#### Records provided:
▼

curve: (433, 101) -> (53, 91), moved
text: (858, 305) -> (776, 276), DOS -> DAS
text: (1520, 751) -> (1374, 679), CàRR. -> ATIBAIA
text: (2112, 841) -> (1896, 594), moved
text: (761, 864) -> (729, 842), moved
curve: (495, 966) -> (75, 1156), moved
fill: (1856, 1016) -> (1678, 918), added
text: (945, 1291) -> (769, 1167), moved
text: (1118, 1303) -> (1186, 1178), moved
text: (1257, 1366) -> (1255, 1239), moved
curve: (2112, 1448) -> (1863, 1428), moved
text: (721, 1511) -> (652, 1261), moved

▲
▼

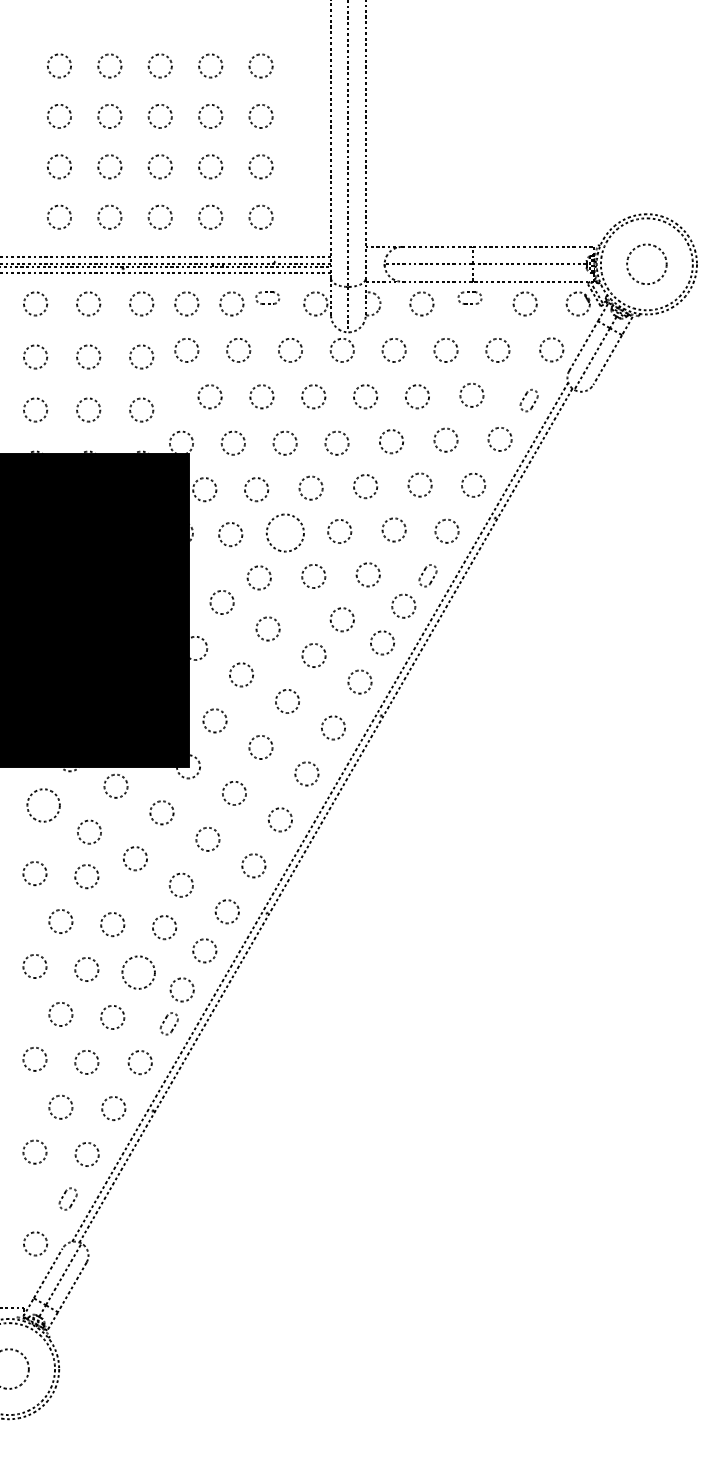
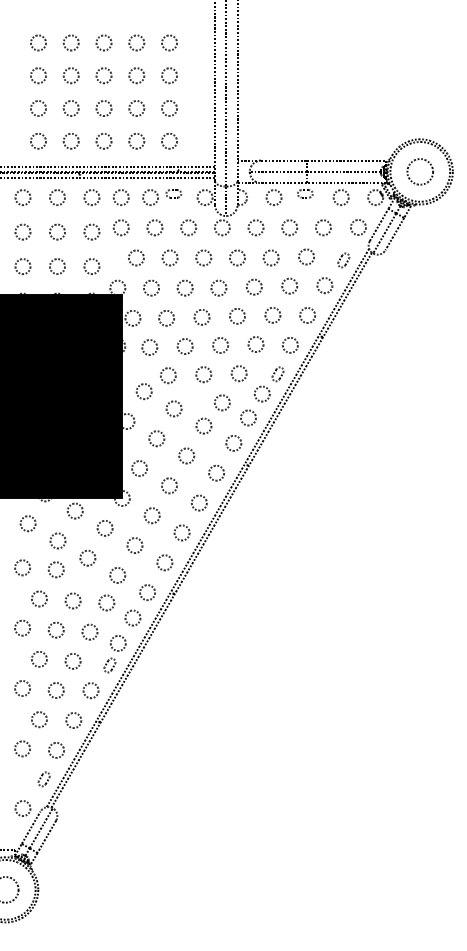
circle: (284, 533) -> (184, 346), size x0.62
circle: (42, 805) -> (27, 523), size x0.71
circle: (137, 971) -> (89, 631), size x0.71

▲
▼

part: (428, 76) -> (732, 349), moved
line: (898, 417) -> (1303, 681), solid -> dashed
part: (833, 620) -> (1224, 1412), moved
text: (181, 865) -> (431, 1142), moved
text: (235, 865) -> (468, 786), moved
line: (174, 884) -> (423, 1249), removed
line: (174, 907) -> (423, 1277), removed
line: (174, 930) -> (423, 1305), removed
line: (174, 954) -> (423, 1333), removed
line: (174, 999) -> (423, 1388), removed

▲

#### Directions for this task:
The lines above starting at the one that contains "curve: (433, 101) -> (53, 91), moved" and ending at the one that contains "text: (1257, 1366) -> (1255, 1239), moved" must be transcribed exactly, and no other lines may appear.

#### Expected answer:
curve: (433, 101) -> (53, 91), moved
text: (858, 305) -> (776, 276), DOS -> DAS
text: (1520, 751) -> (1374, 679), CàRR. -> ATIBAIA
text: (2112, 841) -> (1896, 594), moved
text: (761, 864) -> (729, 842), moved
curve: (495, 966) -> (75, 1156), moved
fill: (1856, 1016) -> (1678, 918), added
text: (945, 1291) -> (769, 1167), moved
text: (1118, 1303) -> (1186, 1178), moved
text: (1257, 1366) -> (1255, 1239), moved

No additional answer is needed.